The 12 most important places on an aircraft carrier, top to bottom
The U.S. Navy's Nimitz Class aircraft carriers are some of the most powerful weapons systems known to man, floating cities that can take strike warfare capability to the far reaches of the planet, places unreachable by other military assets. With an embarked air wing these carriers are manned by 5,500 sailors (and a few Marines) and home base for more than 80 airplanes.
Here are the places that make these 97,000 ton ships work:
(U.S. Navy photo by Mass Communication Specialist 3rd Class Joshua Scott)
Pri-fly (short for 'primary flight control') is also known as "the tower." Pri-fly is where the Air Boss sits and controls all of the goings-on on the flight deck as well as the airspace within a 10-mile radius of the carrier.
Officer of the Deck briefs the commanding officer on the bridge of the USS George H.W. Bush (CVN 77). (Photo: U.S. Navy)
The bridge is a few levels below Pri-fly in the carrier's superstructure. The bridge is where the Captain sits along with the navigator and all of the officers of the deck and the rest of the watch team charged with steering the ship and staying away from hazards. During flight ops it's the bridge team's responsibility to keep a favorable flying wind across the flight deck.
3. Flight deck
(U.S. Navy photo by Mass Communication Specialist Seaman Kyle D. Gahlau)
The Navy likes to refer to the flight deck as "4.5 acres of sovereign and mobile American territory." The flight deck is where aircraft launch courtesy of steam catapults and land -- one every minute -- with the assistance of steel arresting cables. The movement around the flight deck is choreographed by the "handler" in Flight Deck Control who manages the limited real estate and makes sure aircraft get where they need to be either to fly or get worked on.
4. Ready rooms
(Photo: U.S. Navy)
Flight briefs are conducted in ready rooms, but these spaces are also where squadron aviators congregate to discuss other business or to relax and watch a movie.
(Photo: U.S. Navy)
The paraloft is where the aviators' flight gear like helmets and survival vests is stored. This is the final stop for crews before they walk one level up to the flight deck.
6. Crew berthing
(U.S. Navy photo by Tim Cook)
Sleeping quarters cram as many as 96 sailors together, but still provide a bit of privacy and a place to get away from the stress of the workday.

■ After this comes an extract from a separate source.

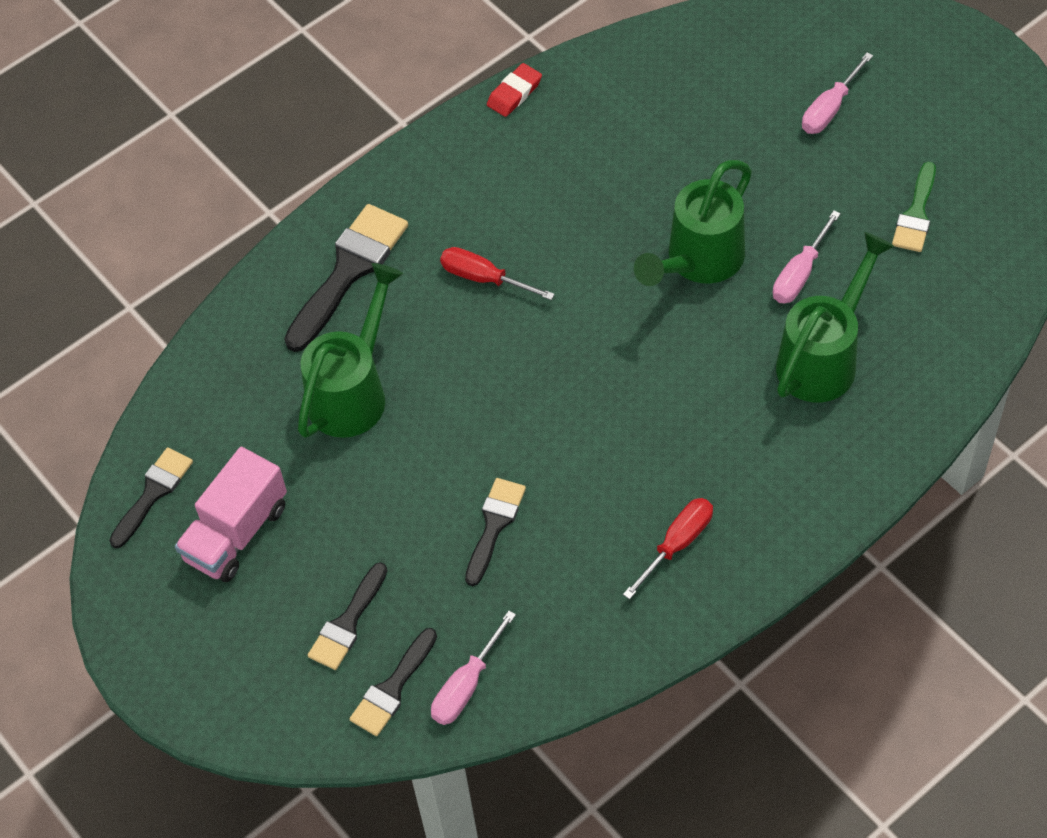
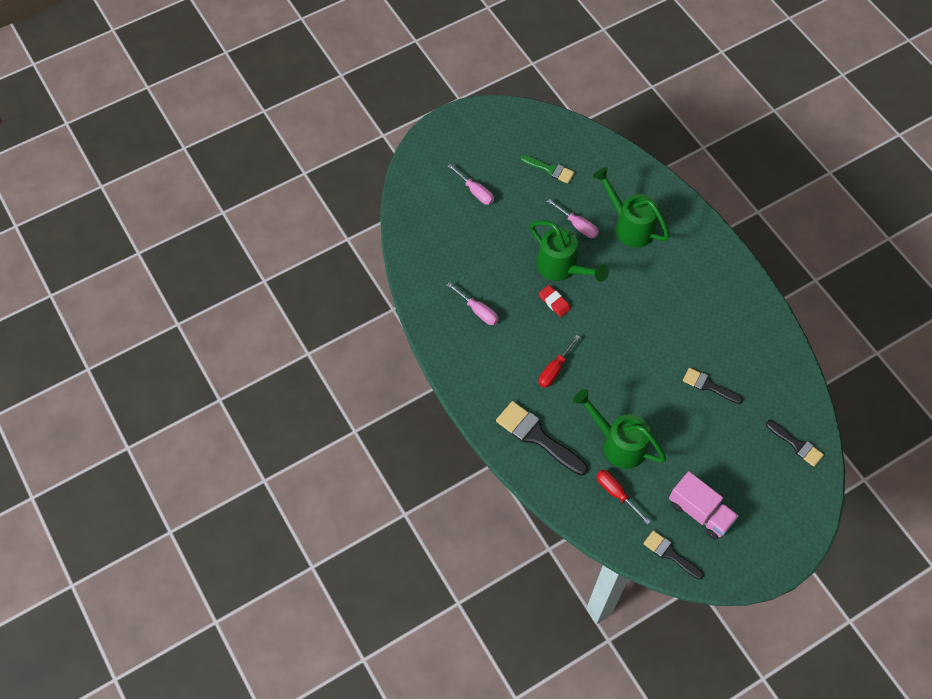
camera: 85 degrees left, 5 degrees up
(348, 622) = (758, 462): black brush -> none
(466, 686) = (798, 411): pink screwdriver -> pink screwdriver (478, 311)
(514, 93) = (429, 336): red eraser -> red eraser (554, 302)
(678, 543) = (727, 306): red screwdriver -> red screwdriver (616, 493)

(U.S. Navy photo by Photographer's Mate 1st Class Michael W. Pendergrass)
The carrier's intelligence center is where classified mission planning takes place. Intelligence officers give aviators the latest details about the enemy's whereabouts and weapons systems status using state-of-the-art hardware and software.
( U.S. Navy photo by Photographer's Mate Airman Ronald A. Dallatorre)

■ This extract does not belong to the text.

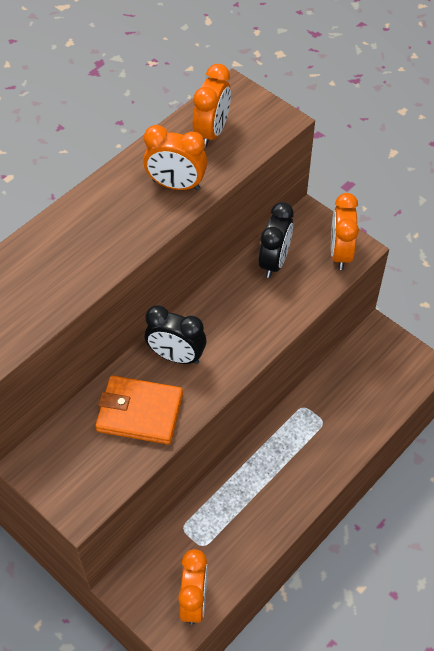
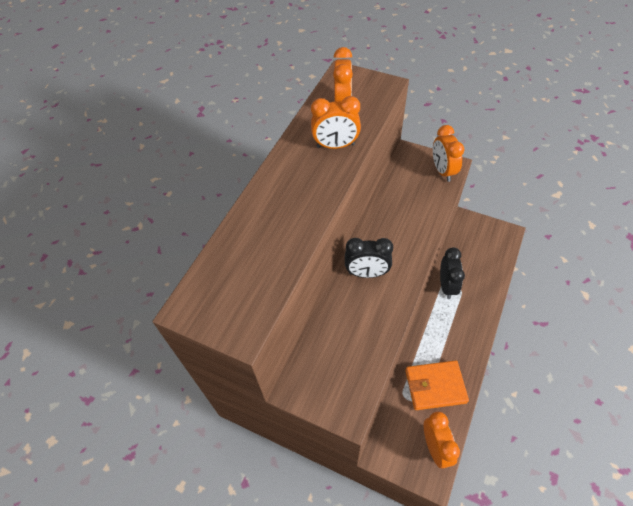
camera: 15 degrees left, 0 degrees up
(140, 412) = (360, 322): orange wallet -> orange wallet (435, 386)
(274, 262) = (402, 188): black clock -> black clock (446, 286)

The Carrier Air Traffic Control Center is where controllers sit at radar displays and guide airplanes safely back to the ship just like controllers do for airliners at civilian airports.
9. Hangar bay
( U.S. Navy photo by Journalist 1st Class Dwayne S. Smith)
The hangar bay is where airplanes are parked for major maintenance and where gear is staged, including ordnance. Things get from the hangar bay to the flight deck on one of the three huge elevators along the edge of the carrier.
10. Mess decks
(U.S. Navy photo by Mass Communication Specialist 1st Class Tiffini Jones Vanderwyst)
Sailors have to eat, and a good carrier's supply department takes pride in serving chow that's nutritious and delicious. Mess decks have a variety of offerings to suit the tastes of entire crew, everything from corndogs to surf and turf.
Dental officer and assistant perform a procedure on a crew member aboard the USS George Washington (CVN 73). (Photo: U.S. Navy)
Carriers have impressive medical resources, including surgical and dental facilities. (Need a vasectomy? The ship's surgeon has got you covered.)
12. Reactor spaces
(Photo: U.S. Navy)
The Nimitz Class carrier's two reactors are what puts the nuke in nuclear power. This amazing energy source allows the carrier to sail for up to 25 years before refueling.